Flexibility in receptor usage by FMDV. Passage of FMDV in BHK-21 cells resulted in acquisition of amino acid replacements in the capsid, which expanded receptor usage (HS, heparan sulfate; integrin α_vβ₃; X, an unidentified receptor). Replacements are depicted as Van der Waals spheres in yellow (VP1, blue; VP2 green; VP3, red).

Fig 4

Selection of FMDV variants in peptide-immunized cattle. In lesions from the immunized animals challenged by a cloned virus, variants with amino acid replacements within or near the RGD integrin receptor-binding triplet were isolated. The position of the RGD in an open turn between a β strand and an helical region of VP1 is indicated in the box (VP1, blue; VP2, green; VP3, red) above the sequence alignment, indicating the amino acid replacements.

Fig 5

(A) Cryoelectron microscopy structure of the complex between FMDV and the Fab fragment from MAb 4C4 bound to the VP1 G-H loop of the virus (Verdaguer et al., 1999).
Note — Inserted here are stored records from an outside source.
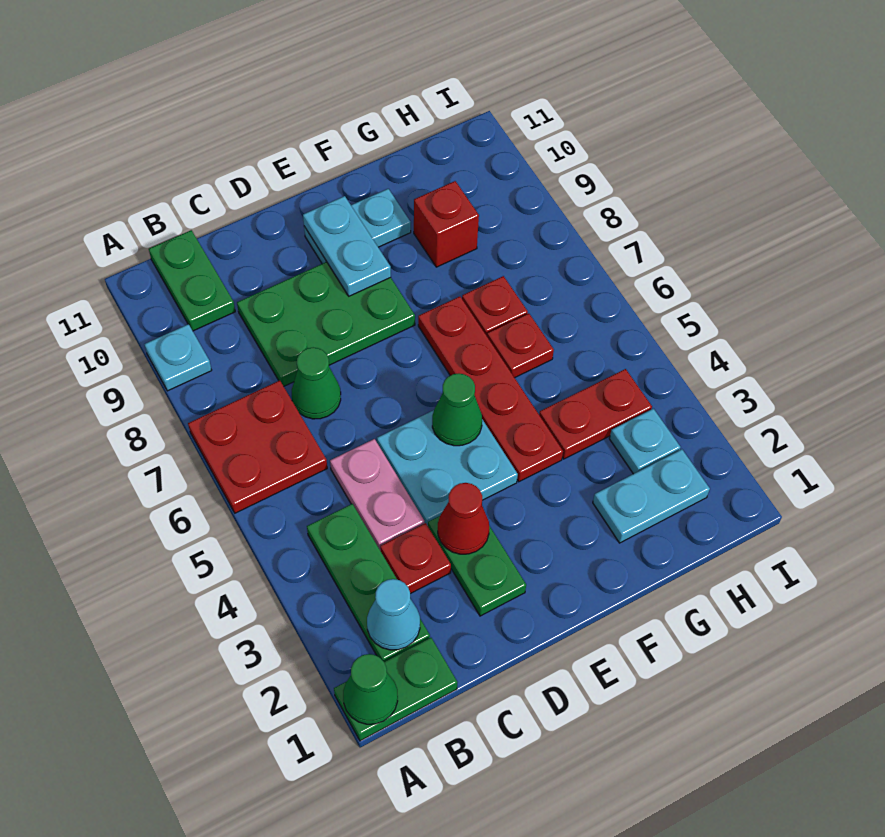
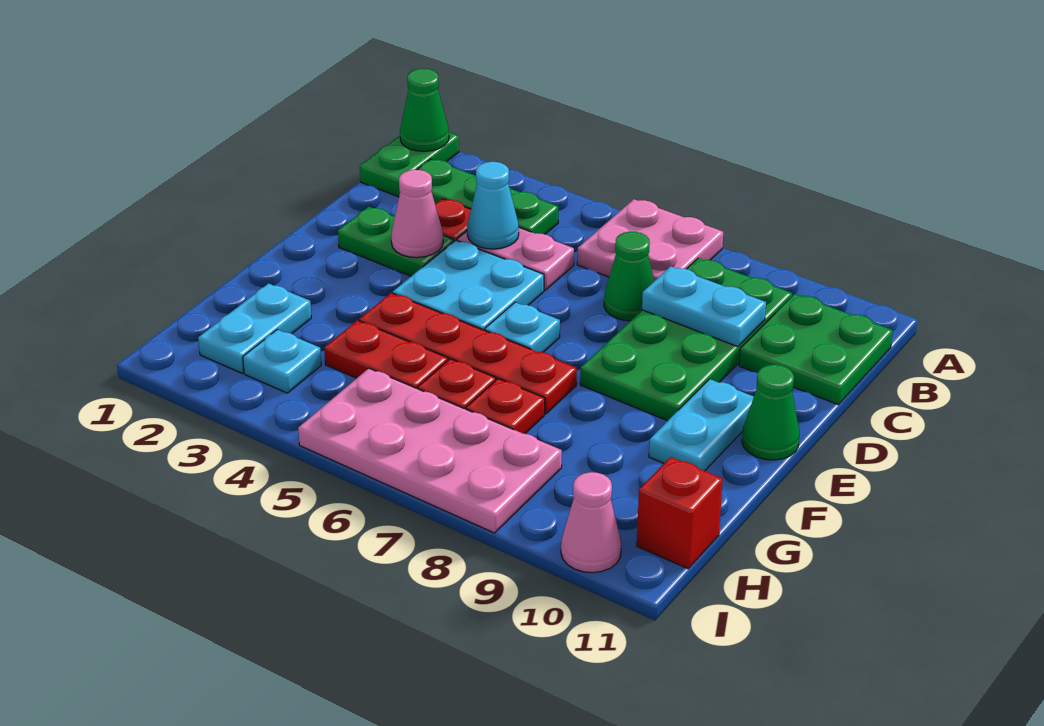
red plate A6:B7 level 1 -> pink plate A6:B7 level 1
cyan plate A9 level 1 -> cyan plate E6 level 1
cyan cone B2 level 2 -> cyan cone C4 level 2
green plate B10:B11 level 1 -> green plate B10:C11 level 1
green plate C8:E9 level 1 -> green plate B8:E9 level 1
red cone D3 level 2 -> pink cone D3 level 2
green cone E5 level 2 -> green cone E11 level 1
cyan plate E9:E10 level 2 -> cyan plate C8:C9 level 2
red plate G4:H4 level 1 -> red plate G4:G5 level 1
red brick G9 level 1 -> red brick H11 level 1
none -> pink plate H5:I8 level 1
none -> pink cone I10 level 1

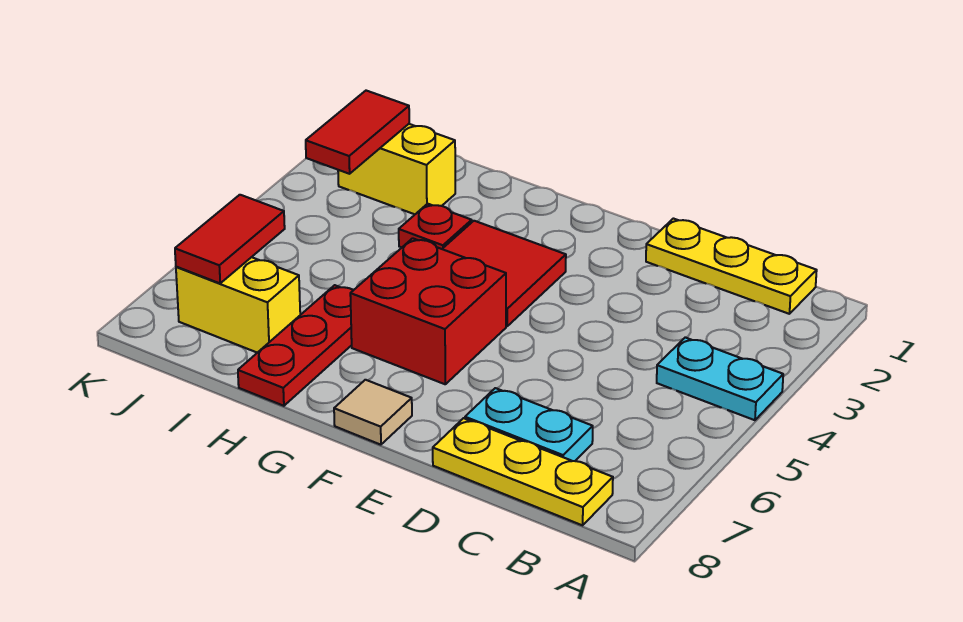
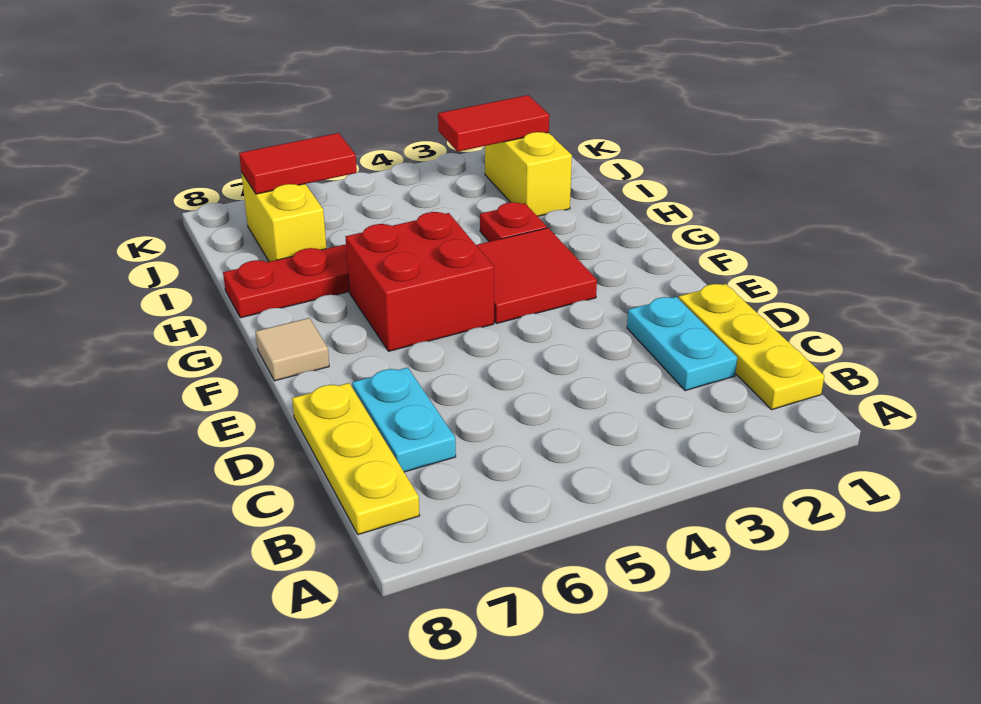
cyan plate A4:B4 level 1 -> cyan plate C2:D2 level 1

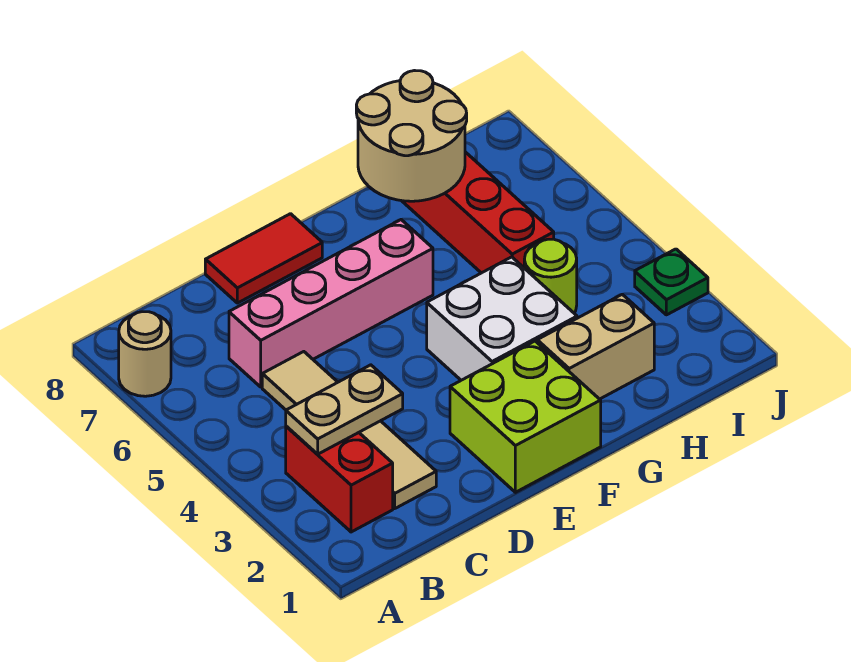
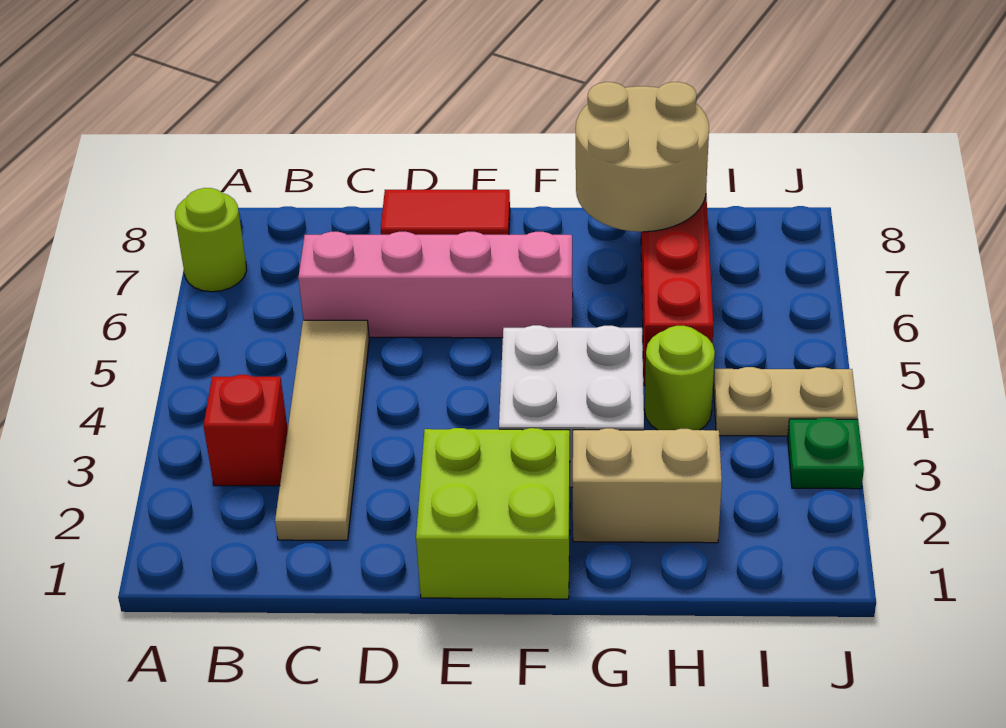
tan round brick A7 level 1 -> lime round brick A7 level 1
red brick B2:B3 level 1 -> red brick B3 level 1
tan plate B3:C3 level 2 -> tan plate I4:J4 level 1

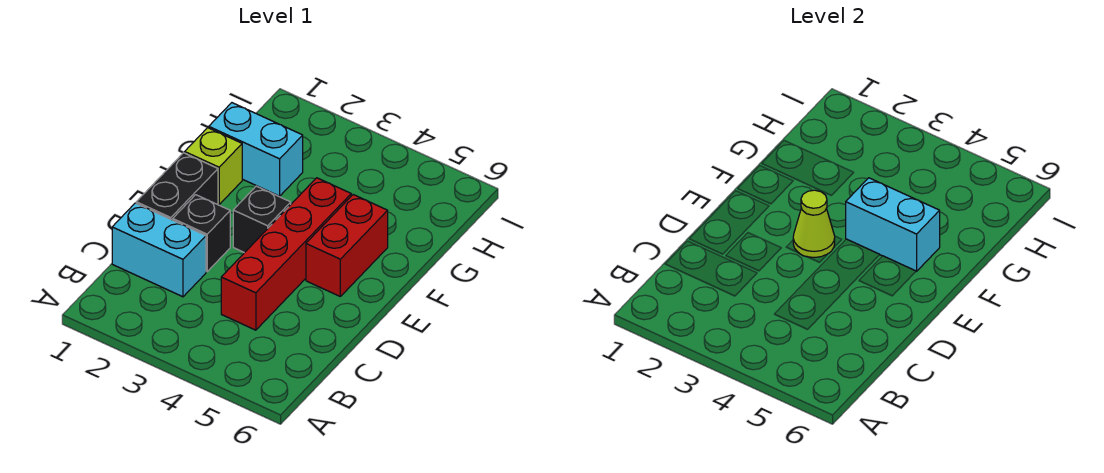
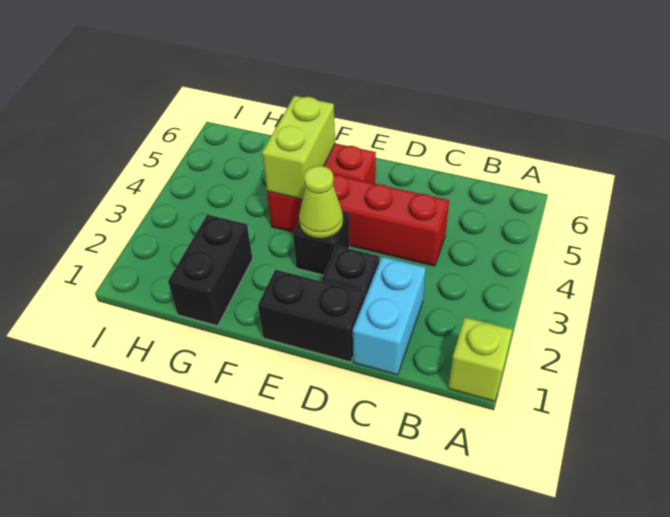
lime brick F1 level 1 -> lime brick A1 level 1
cyan brick F4:F5 level 2 -> lime brick F4:F5 level 2
cyan brick G1:G2 level 1 -> black brick G1:G2 level 1

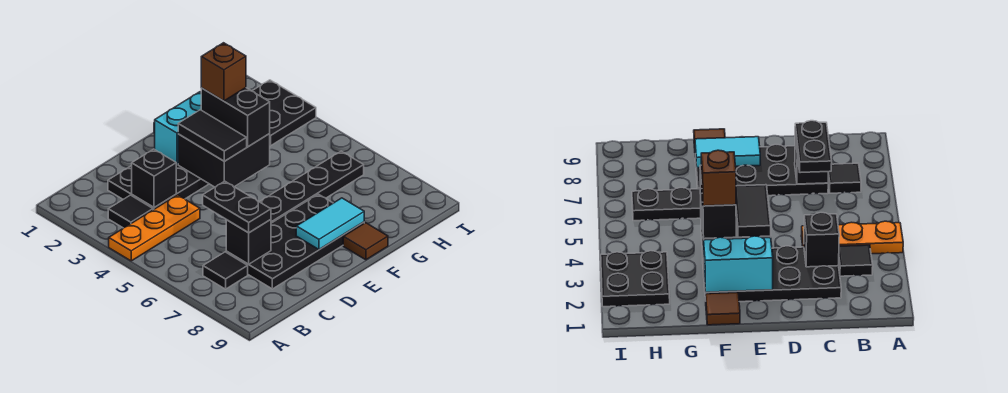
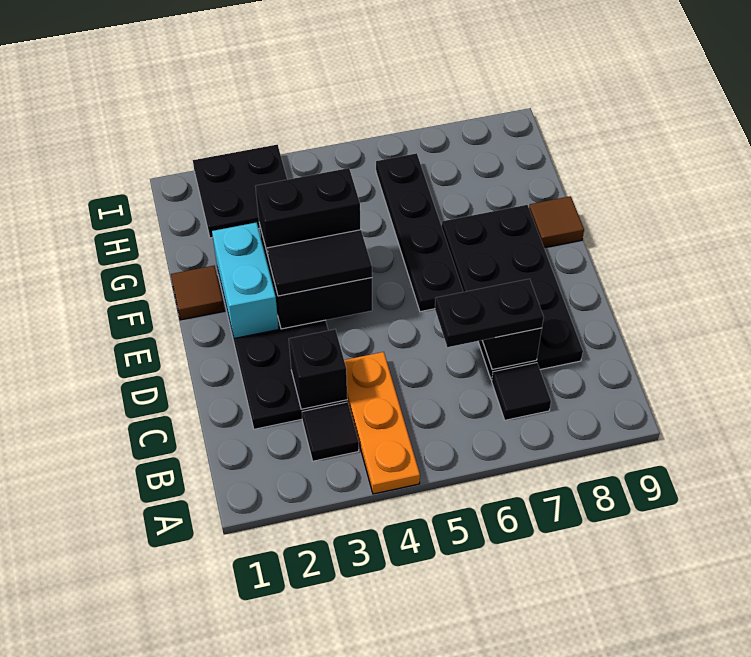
cyan tile E8:F8 level 2 -> none
brown brick F3 level 4 -> none

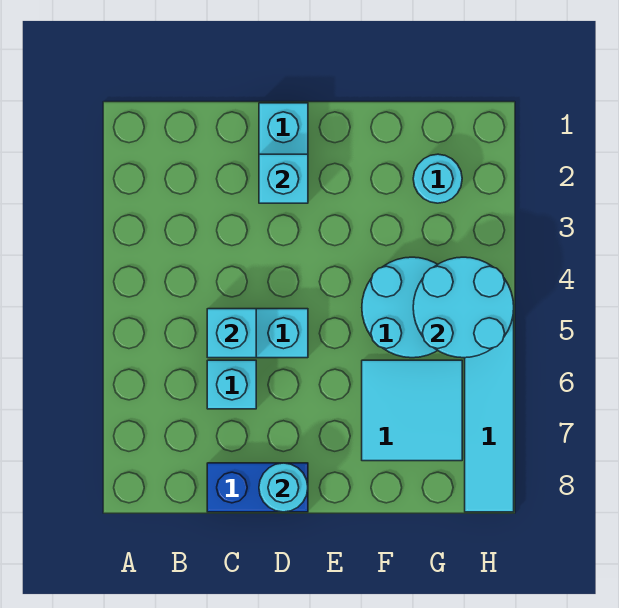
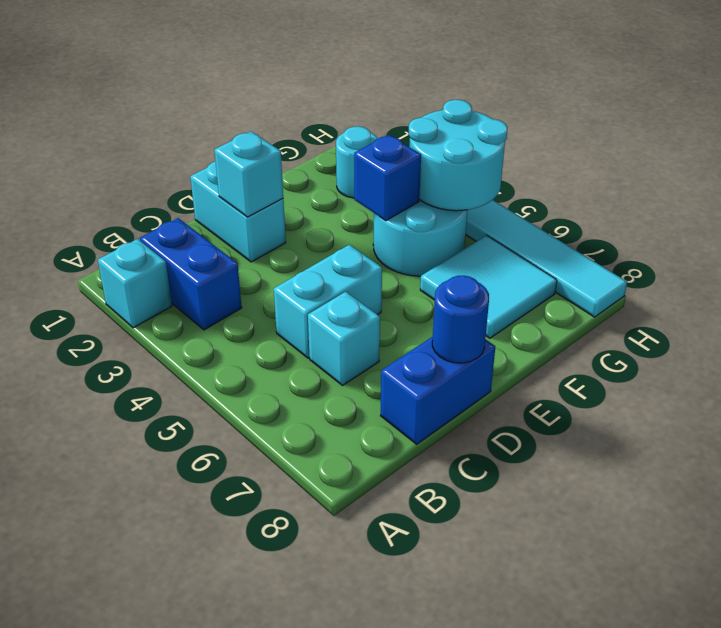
none -> blue brick B2:B3 level 1
cyan brick C5 level 2 -> cyan brick A2 level 1
cyan round brick D8 level 2 -> blue round brick D8 level 2
none -> blue brick F4 level 2

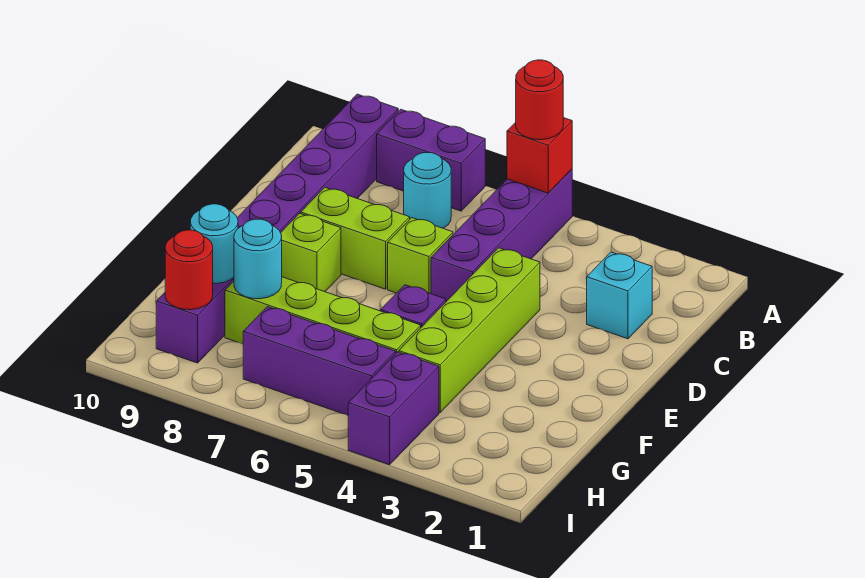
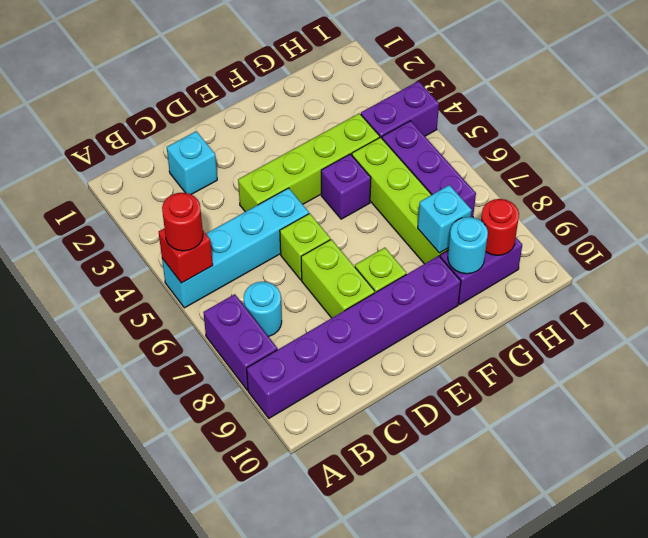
purple brick A5:D5 level 1 -> cyan brick A5:D5 level 1
cyan round brick G8 level 2 -> cyan brick G8 level 2

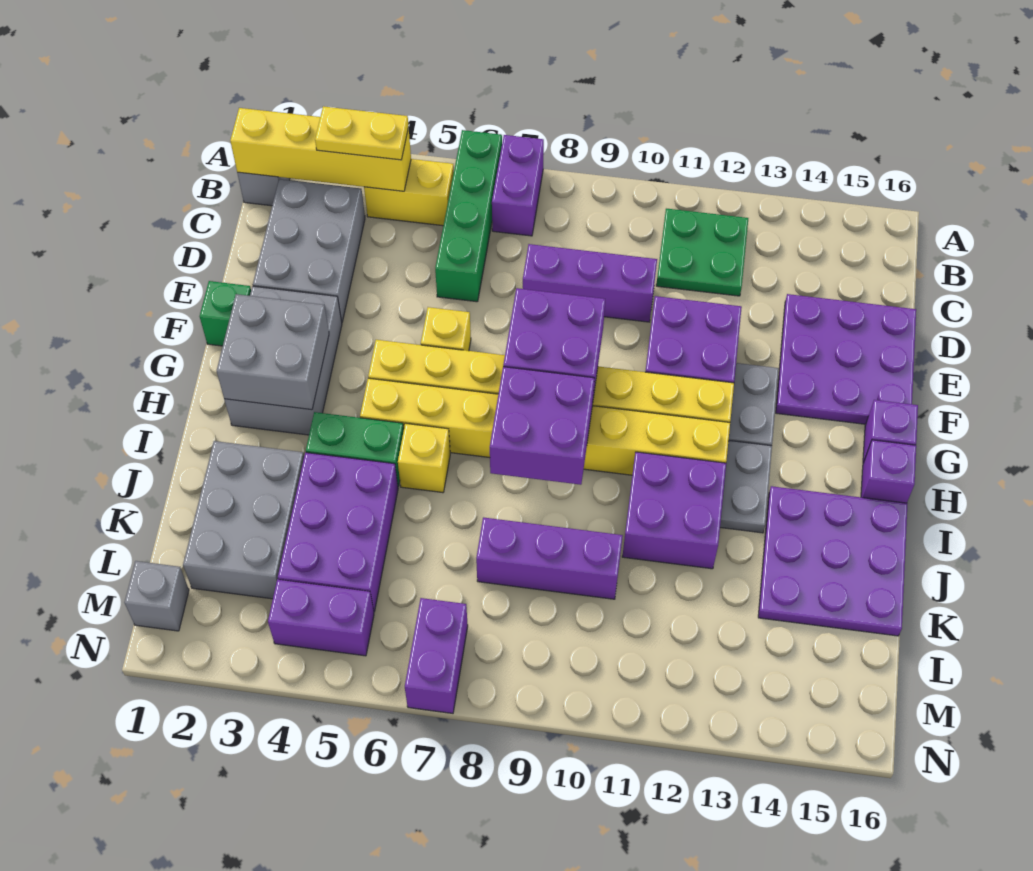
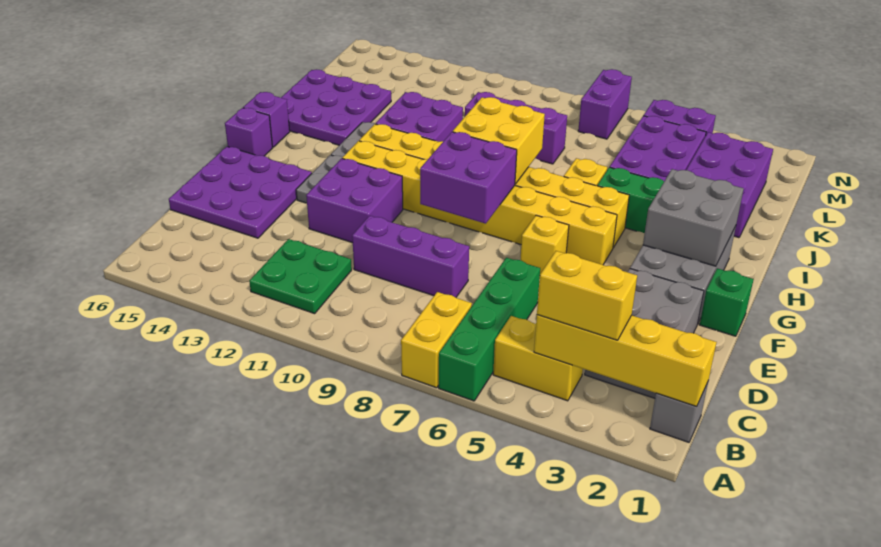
purple brick A7:B7 level 1 -> yellow brick A7:B7 level 1
yellow plate B3:B4 level 3 -> yellow brick B3:B4 level 3
purple brick H8:I9 level 2 -> yellow brick H8:I9 level 2
grey brick J2:L3 level 1 -> purple brick J2:L3 level 1
grey brick M1 level 1 -> none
One protomer subunit of FMDV is shown as a ribbon diagram (VP1, blue; VP2, green; VP3, red) and the Fab is in violet. The flexible G-H loop of FMDV is located in an extended orientation with the RGD motif (depicted as a Van de Waals spheres) occupying a fully exposed position. The RGD triplet, in this complex, shows a similar conformation to that found for the same triplet when bound to the integrin αvβ3 (Xiong et al., 2002). A least-squares superimposition of the main chain atoms from RGD residues in the FMDV loop with the equivalent residues in the integrin RGD ligand gives an average rms deviation of only 0.32 Å. The transformation necessary to superimpose the FMDV loop to the integrin ligand can also be used to superimpose the integrin αvβ3 onto the viral capsid to obtain an approximate docking model for the FMDV–αvβ3 complex. (B) Ribbon drawing of a FMDV protomer together with the docked αvβ3 receptor (yellow). For clarity, only the β propeller of subunit α and the βA and hybrid domains of the subunid β are represented. The docking model suggests that the αvβ3 receptor binds the FMDV G-H loop in an exposed position similar to that found when the loop is recognized by neutralizing antibodies.